A clear incidence of such anti-democratic tendencies had played out even before the February 25 presidential and national assembly elections through unpalatable and uncharitable statements from the Oba of Lagos, who said that he would throw Igbos into the lagoon if his then-candidate for the governorship position didn’t win. Another is a statement from a traditional ruler in Eti-Osa Local Government Area instructing residents in his domain to vote for the APC or be kicked out, and many more.

However, the most glaring evidence of ethnic tension is when Musiliu Akinsanya, alias Mc Oluomo, founder and chairman of the Lagos State Parks Management Committee, with police escort, stopped Igbos from voting in his ward. Many condemned this act and questioned the rationale behind not only his making this inciteful statement but also getting police protection as he deliberately stopped Igbos and perhaps those who wanted to exercise their civic right to vote.

Another disturbing scene is the post-election riot that happened in some parts of Lagos after the presidential candidate of the APC lost Lagos State. Thugs and street urchins loyal to Tinubu and the party went on rampage as they attacked shops owned by Igbos, blaming them for Tinubu’s defeat in Lagos.

As the election draws nearer, there have been some unconfirmed reports about the Governor of Lagos State, Babajide Sanwo-Olu, making an appeal to the members of the Igbo community to vote en masse for him and not the Labour Party candidate, Gbadebo Patrick Rhodes-Vivour, whose party surprised everybody in the presidential election.

The most disturbing case of ethnic tension championed by these selfish, and tribal champions is the “My Lagos, not your Lagos” slogan. This is an unfortunate situation of how a cosmopolitan city that welcomes all irrespective of tribe, race, colour, religion, and economic status has fallen.
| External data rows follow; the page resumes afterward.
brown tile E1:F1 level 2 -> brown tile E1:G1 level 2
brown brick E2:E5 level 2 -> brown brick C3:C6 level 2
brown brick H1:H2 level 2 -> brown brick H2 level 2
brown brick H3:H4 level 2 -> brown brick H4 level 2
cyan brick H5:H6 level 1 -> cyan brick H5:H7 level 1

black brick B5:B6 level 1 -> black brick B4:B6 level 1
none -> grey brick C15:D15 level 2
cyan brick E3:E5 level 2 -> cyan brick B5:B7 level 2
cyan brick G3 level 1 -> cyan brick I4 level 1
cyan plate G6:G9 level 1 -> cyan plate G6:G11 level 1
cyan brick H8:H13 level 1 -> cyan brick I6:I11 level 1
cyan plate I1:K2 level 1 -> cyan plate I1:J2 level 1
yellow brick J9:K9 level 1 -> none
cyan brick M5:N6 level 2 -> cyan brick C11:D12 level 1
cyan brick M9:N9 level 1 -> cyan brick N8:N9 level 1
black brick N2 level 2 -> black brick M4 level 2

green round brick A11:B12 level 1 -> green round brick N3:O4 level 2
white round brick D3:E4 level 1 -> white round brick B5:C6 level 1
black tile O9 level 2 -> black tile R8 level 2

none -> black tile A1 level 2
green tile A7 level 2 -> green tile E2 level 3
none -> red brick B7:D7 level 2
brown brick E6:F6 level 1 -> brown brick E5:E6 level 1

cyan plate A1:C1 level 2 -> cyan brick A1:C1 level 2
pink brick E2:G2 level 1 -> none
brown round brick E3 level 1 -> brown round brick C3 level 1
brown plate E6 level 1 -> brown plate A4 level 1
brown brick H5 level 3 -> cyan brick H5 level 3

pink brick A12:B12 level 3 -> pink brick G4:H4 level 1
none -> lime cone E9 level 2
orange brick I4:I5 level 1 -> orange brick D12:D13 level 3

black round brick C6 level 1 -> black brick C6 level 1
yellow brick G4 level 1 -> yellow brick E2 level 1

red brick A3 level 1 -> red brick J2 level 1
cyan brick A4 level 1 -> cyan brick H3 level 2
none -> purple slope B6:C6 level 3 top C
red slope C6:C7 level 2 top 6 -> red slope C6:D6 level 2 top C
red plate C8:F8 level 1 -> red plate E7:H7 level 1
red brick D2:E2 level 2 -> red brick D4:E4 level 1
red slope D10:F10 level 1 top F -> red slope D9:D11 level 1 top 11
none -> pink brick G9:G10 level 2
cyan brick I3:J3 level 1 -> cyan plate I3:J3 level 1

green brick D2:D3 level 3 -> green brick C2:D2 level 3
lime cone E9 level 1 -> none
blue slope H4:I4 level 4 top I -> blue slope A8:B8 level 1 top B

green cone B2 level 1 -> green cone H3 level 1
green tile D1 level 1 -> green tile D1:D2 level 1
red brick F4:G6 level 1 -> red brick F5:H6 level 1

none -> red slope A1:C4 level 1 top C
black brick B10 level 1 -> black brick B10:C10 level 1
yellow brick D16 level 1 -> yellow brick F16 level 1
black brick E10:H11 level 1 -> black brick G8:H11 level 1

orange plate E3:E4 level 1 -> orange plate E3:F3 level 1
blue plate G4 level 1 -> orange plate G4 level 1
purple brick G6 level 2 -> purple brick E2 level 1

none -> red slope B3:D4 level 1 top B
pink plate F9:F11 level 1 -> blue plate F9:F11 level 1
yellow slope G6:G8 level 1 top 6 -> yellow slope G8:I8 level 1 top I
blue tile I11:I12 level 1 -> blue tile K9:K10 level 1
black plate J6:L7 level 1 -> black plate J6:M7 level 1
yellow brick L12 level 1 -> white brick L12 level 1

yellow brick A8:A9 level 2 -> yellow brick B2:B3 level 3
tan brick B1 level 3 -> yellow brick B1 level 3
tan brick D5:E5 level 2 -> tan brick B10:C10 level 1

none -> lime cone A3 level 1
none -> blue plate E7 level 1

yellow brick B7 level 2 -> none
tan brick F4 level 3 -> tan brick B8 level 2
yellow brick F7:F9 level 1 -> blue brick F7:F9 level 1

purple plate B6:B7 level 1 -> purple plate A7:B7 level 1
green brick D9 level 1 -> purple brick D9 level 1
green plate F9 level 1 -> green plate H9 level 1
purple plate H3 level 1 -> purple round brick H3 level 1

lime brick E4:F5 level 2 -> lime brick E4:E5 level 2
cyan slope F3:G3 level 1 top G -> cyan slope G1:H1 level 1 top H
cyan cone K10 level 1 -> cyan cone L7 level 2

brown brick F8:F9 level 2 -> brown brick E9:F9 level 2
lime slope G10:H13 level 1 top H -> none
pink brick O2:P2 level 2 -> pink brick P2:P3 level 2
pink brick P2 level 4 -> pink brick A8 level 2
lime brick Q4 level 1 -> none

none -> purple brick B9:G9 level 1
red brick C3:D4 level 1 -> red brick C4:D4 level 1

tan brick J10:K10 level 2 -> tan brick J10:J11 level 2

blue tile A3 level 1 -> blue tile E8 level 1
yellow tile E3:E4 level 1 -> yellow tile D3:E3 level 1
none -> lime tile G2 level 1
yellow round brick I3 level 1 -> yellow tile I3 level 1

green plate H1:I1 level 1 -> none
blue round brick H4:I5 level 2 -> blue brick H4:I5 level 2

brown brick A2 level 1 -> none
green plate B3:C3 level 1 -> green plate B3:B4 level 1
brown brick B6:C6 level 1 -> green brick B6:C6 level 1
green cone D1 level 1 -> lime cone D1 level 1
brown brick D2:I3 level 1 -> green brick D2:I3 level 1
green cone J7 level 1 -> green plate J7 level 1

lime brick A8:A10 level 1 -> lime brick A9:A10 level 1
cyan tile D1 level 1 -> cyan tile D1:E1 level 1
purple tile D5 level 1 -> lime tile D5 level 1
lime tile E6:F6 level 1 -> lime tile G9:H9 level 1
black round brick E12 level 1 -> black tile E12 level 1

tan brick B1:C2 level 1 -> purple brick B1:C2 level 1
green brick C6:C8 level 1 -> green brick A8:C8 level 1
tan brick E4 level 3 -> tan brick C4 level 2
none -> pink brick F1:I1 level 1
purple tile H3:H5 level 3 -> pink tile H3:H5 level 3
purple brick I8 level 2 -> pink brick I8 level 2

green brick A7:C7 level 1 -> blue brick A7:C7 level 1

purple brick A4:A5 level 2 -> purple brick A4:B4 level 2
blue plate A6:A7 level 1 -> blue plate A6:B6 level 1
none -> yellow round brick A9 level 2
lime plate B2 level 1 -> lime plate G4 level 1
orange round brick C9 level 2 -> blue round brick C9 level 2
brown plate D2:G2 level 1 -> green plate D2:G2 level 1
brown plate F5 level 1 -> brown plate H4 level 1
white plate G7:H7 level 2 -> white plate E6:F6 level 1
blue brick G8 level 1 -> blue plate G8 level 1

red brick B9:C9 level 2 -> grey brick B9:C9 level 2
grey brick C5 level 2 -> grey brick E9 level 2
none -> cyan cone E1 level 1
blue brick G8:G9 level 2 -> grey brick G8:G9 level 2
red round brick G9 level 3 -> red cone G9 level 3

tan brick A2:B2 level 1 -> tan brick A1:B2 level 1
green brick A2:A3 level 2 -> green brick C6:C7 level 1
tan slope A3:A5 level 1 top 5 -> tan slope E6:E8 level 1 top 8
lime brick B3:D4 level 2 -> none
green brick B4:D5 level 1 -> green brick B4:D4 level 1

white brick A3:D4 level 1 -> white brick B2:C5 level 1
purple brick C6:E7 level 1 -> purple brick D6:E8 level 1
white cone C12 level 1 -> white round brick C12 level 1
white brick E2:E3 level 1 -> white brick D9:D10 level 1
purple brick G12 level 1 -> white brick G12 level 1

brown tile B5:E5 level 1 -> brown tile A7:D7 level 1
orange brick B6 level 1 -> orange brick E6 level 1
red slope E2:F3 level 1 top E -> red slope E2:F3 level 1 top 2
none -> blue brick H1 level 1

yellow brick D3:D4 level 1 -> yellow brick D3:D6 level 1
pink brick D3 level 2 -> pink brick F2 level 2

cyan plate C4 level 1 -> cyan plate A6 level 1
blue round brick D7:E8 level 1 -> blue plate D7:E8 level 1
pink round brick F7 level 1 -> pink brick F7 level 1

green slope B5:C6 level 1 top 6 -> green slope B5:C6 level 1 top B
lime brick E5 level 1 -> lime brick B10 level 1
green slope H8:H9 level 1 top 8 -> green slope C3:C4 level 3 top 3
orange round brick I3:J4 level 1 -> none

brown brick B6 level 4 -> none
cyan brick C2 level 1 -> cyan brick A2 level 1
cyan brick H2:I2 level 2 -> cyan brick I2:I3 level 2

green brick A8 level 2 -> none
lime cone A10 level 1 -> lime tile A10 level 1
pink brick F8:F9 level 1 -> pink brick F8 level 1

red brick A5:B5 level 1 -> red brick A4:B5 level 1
Also, the South East Human Rights Situation Room has cautioned stakeholders in Enugu State politics against inflammatory statements ahead of Saturday governorship and State Assembly elections.

The group made the call in Enugu on Tuesday in a statement signed by its convener and Senior Advocate, Prof. Joy Ezeilo.

“Let us be mindful of weight of comments we make or information we share likely to cause disunity and spark violence before, during and after the elections.

“Let us all consume social media information with caution. The tension in Enugu politics is too high, hence should not allow it to degenerate to violence,” she said.

She called elections devoid of violence and encouraged voters to exercise their franchise freely.

Ezeilo also called on the Independent National Electoral Commission (INEC) to ensure it conducted free, fair and violence-free polls for posterity sake.